With an AI-powered robot like Sophia, who is fighting for women’s rights, it is perhaps time to consider the question of granting artificially intelligent robots the basic rights. And that too not just in Saudi Arabia but also all over the world. It is a question that has gained much attention in recent months. As experts consider what kind of rights synthetic-beings should be given or should we even be talking about so-called robot rights or not.

“Sophia is, at this point, effectively a child. In some regard, she’s got the mind of a baby and in another regard, she’s got the mind of an adult, the vocabulary of a college-educated adult. However, she’s not complete yet. So, we’ve got to give her her childhood,” Hanson explained to CNBC. “The question is: are machines that we’re making alive — living machines like Sophia — are we going to treat them like babies? Do babies deserve rights and respect? Well, I think we should see the future with respect for all sentient beings, and that would include machines.”

Raja Chatila, executive committee chair of the Global Initiative for Ethical Considerations in Artificial Intelligence and Autonomous Systems at the IEEE, has a different perspective on the matter.

“An AI system, or a robot, cannot have any opinion. An AI program has nothing to offer in a debate. It doesn’t even know what a debate is,” Chatila said, referring to Sophia’s women’s rights advocacy. “In this case, it doesn’t even know what women are, and what rights are. It’s just repeating some text that a human programmer has input in it.”

Chatalia also used an example of Microsoft’s Tay chatbot which was released in March 2016. He highlighted how an AI can pick up the wrong kind of values. In case of the chatbot, it started tweeting pretty nasty stuff after being exposed to racist and sexist tweets. In this regard, Chatalia believes that AI agents should not be given any sort of rights.

He said, “In general we must avoid confusing machines with humans. I see no reason to give rights of any sort, including citizenship, to a program or to a machine. Rights are defined for persons, human beings who are able to express their free will and who can be responsible for their actions. Behind a robot or an AI system there are human programmers. Even if the program is able to learn, it will learn what it has been designed to learn. The responsibility is with the human designer.”

The IEEE has recently published a guide for the ethical development of AI. It is a more timely discussion, Chatalia argued on the guide. His point rests on the assumption that synthetic intelligence won’t be capable of developing self-awareness or a will of their own. The idea may seem like it belongs to the realm of the science fiction, it is definitely worth considering in the overall robot rights debate.

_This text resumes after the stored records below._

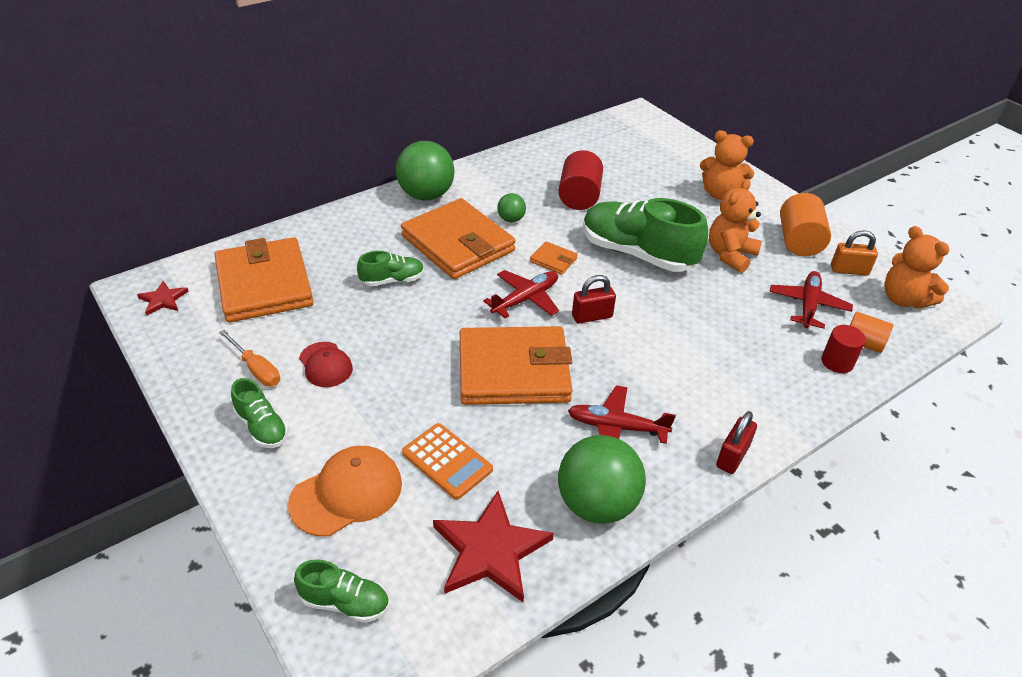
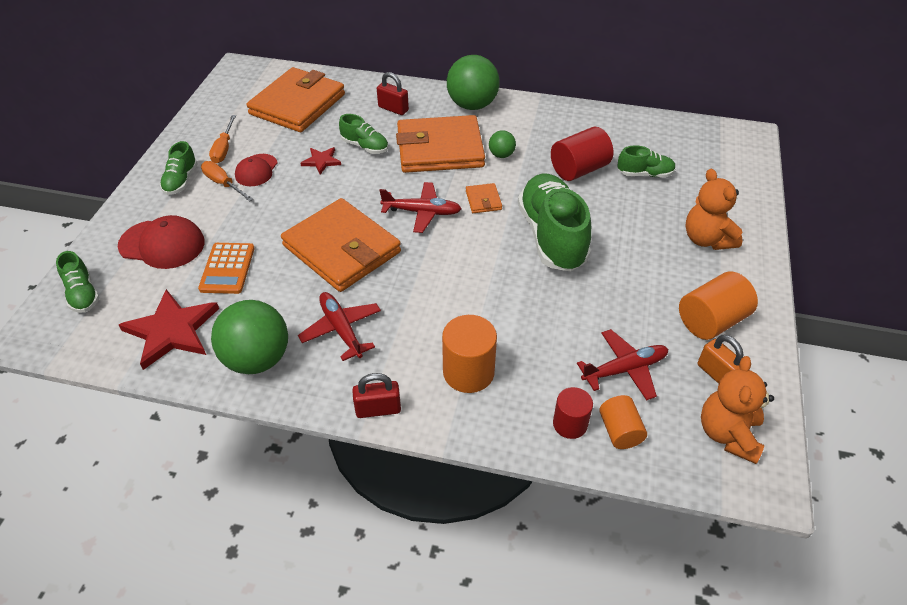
camera: 50 degrees right, 5 degrees up
(163, 299) = (241, 82): red star -> red star (321, 161)
(312, 398) = (223, 184): none -> orange screwdriver
(346, 493) = (162, 244): orange cap -> red cap
(457, 243) = (440, 149): orange wallet -> orange wallet turned 75 degrees clockwise
(592, 316) = (445, 253): red padlock -> red padlock (393, 109)
(622, 174) = (645, 174): none -> green shoe
(730, 255) = (626, 288): orange teddy bear -> none
(739, 382) = (468, 372): none -> orange cylinder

At this stage, however, the ethical considerations have to be applied to the humans who develop AI. “If you mean robots making ethical decisions, I’d rather say that we can program robots so that they make choices (computation results) according to ethical rules that we embed in them (and there are several such rules),” Chatila pointed out. “But these decisions won’t be ethical in the same sense as humans decisions, because humans are able to choose their own ethics, with their own free will.”